Член правления общества «Мужчины Векшё на защите женщин от насилия» Бенгт Карлссон настолько сильно заинтересовал инспектора Петера Торена, что тот, несмотря на данное Бекстрёму обещание не распространяться об этом деле, посчитал необходимым посвятить во все Кнутссона. Пусть, по его мнению, это вряд ли оставалось столь актуальным теперь, когда Бекстрём так насел на беднягу стажера.
Бенгту Карлссону было сорок два года. В возрасте от двадцати до тридцати трех лет он в общей сложности одиннадцать раз представал перед судом за насильственные действия в отношении семи близких ему женщин, которым на момент совершения преступления было от тринадцати до сорока семи лет. Во всех случаях речь шла о нанесении телесных повреждении разной степени тяжести, необоснованных угрозах и сексуальном домогательстве, в результате чего Карлссона семь раз приговаривали к различным срокам заключения. В общей сложности они составили четыре года и шесть месяцев, и из них он отсидел примерно половину.

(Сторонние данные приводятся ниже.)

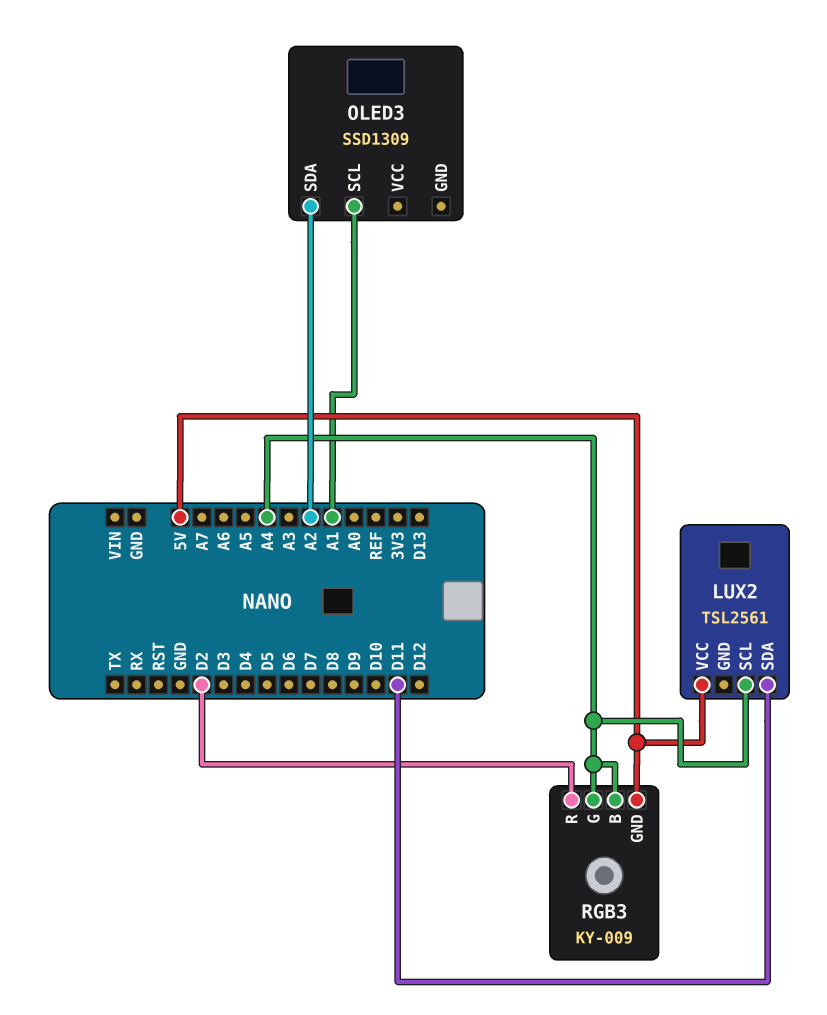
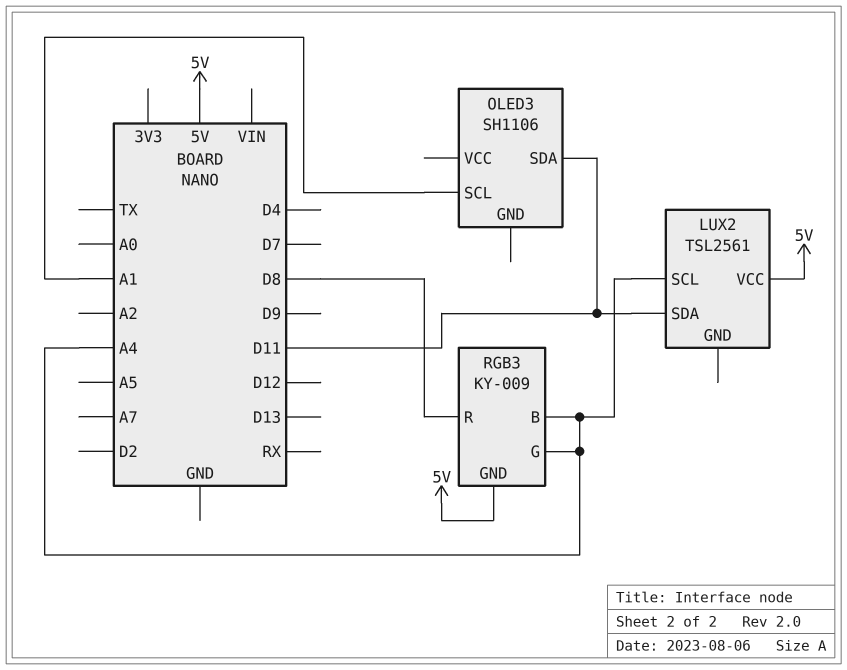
OLED3: SSD1309 -> SH1106
OLED3 pin SDA: A2 -> D11
RGB3 pin R: D2 -> D8

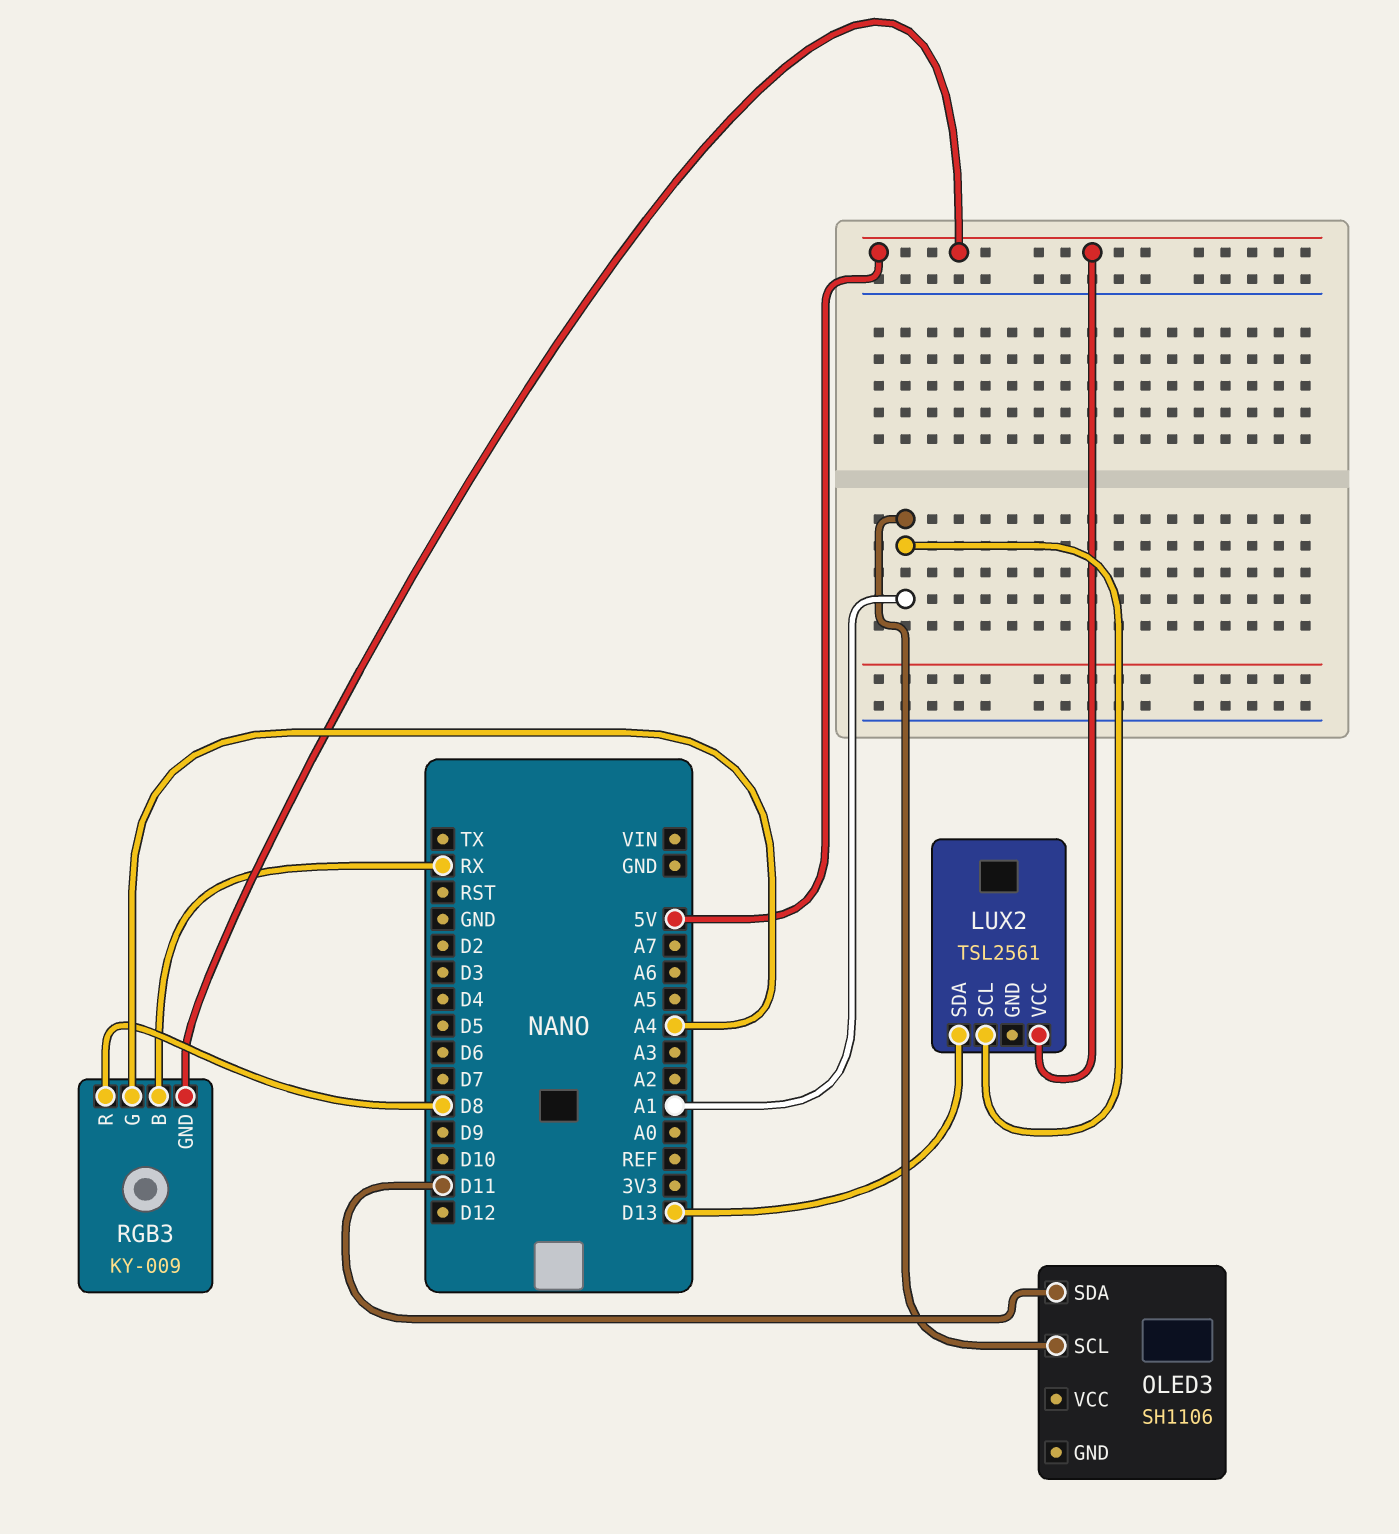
LUX2 pin SCL: A4 -> A1
LUX2 pin SDA: D11 -> D13
RGB3 pin B: A4 -> RX

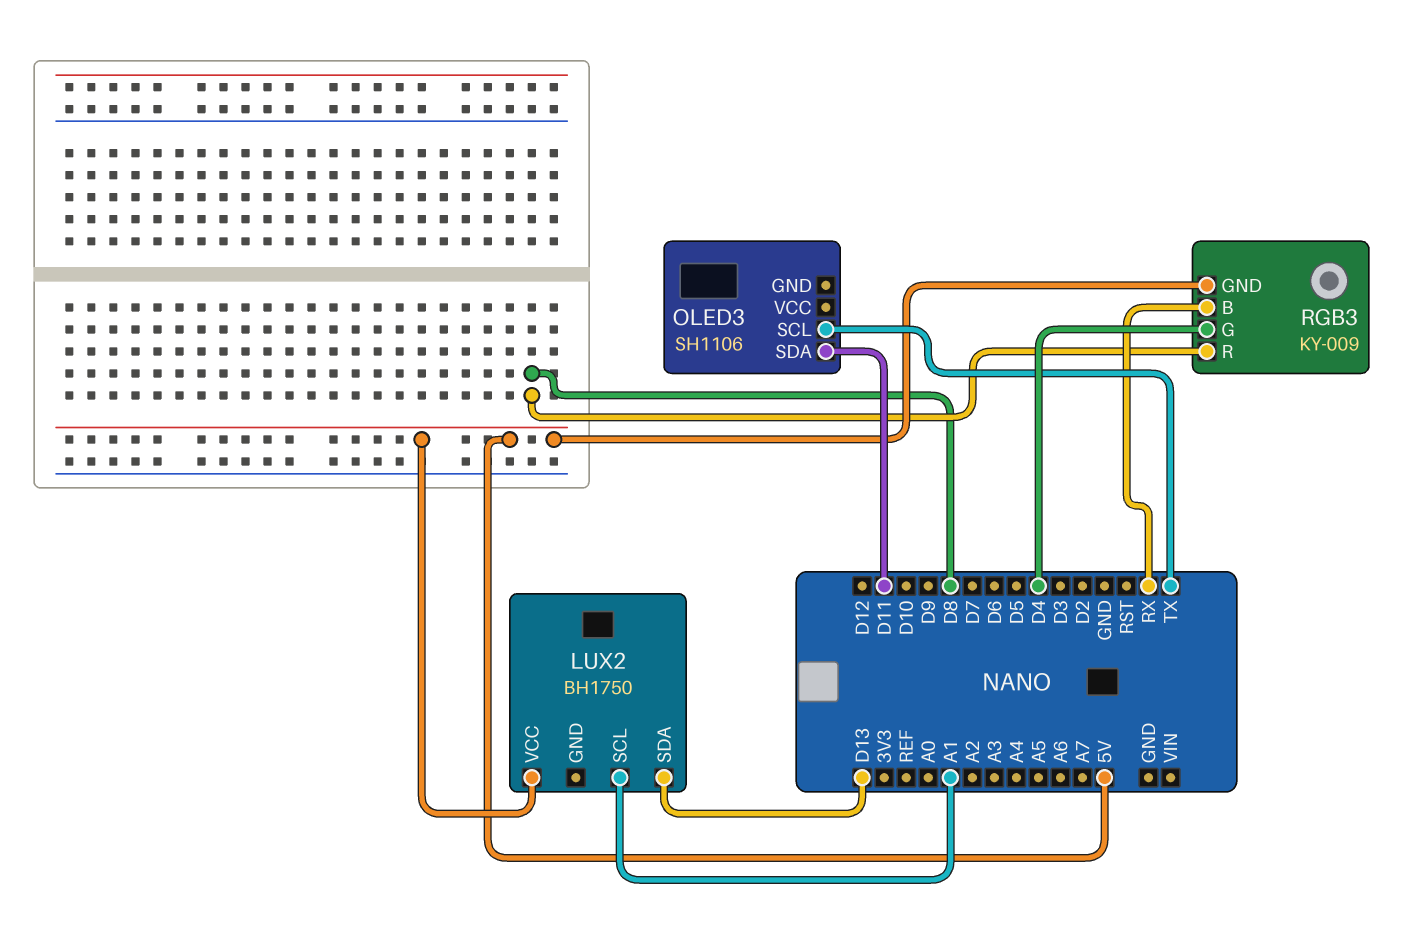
LUX2: TSL2561 -> BH1750
OLED3 pin SCL: A1 -> TX
RGB3 pin G: A4 -> D4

— Интересный господин, — согласился Кнутссон, быстро прочитав приготовленную Тореном справку. Это не составило большого труда при помощи компьютерных баз данных, которые находились в их распоряжении.
— Но почему он завязал с этим делом? — спросил Торен. — Ведь последний приговор был вынесен девять лет назад. А потом Карлссона как подменили.
— Поменял образ действия, — предположил Кнутссон. — Помнишь грабителя, переключившегося на взломы банкоматов? За ним числилась почти дюжина эпизодов, когда мы смогли прижать его. А он ведь ходил по школам и читал доклады о том, как ему удалось порвать со своим преступным прошлым.
— Возможно, он переключился с хорошо знакомых ему женщин, тех, с кем вместе жил и так далее, на абсолютно незнакомых, — предположил Торен, казалось, что он просто размышляет вслух.
— Не исключено, — согласился Кнутссон. — Даже очень похоже на правду. Хотя мне в голову пришла еще одна мысль. Помнишь лекцию, которую весной читал коллега из ФБР в высшей школе полиции?
— Конечно, — кивнул Торен. — Там еще шла речь о сексуальных маньяках. Ими ведь как раз и занимаются коллеги из бюро, если я все правильно понял. Тот лектор, по большому счету, просто зациклился на них.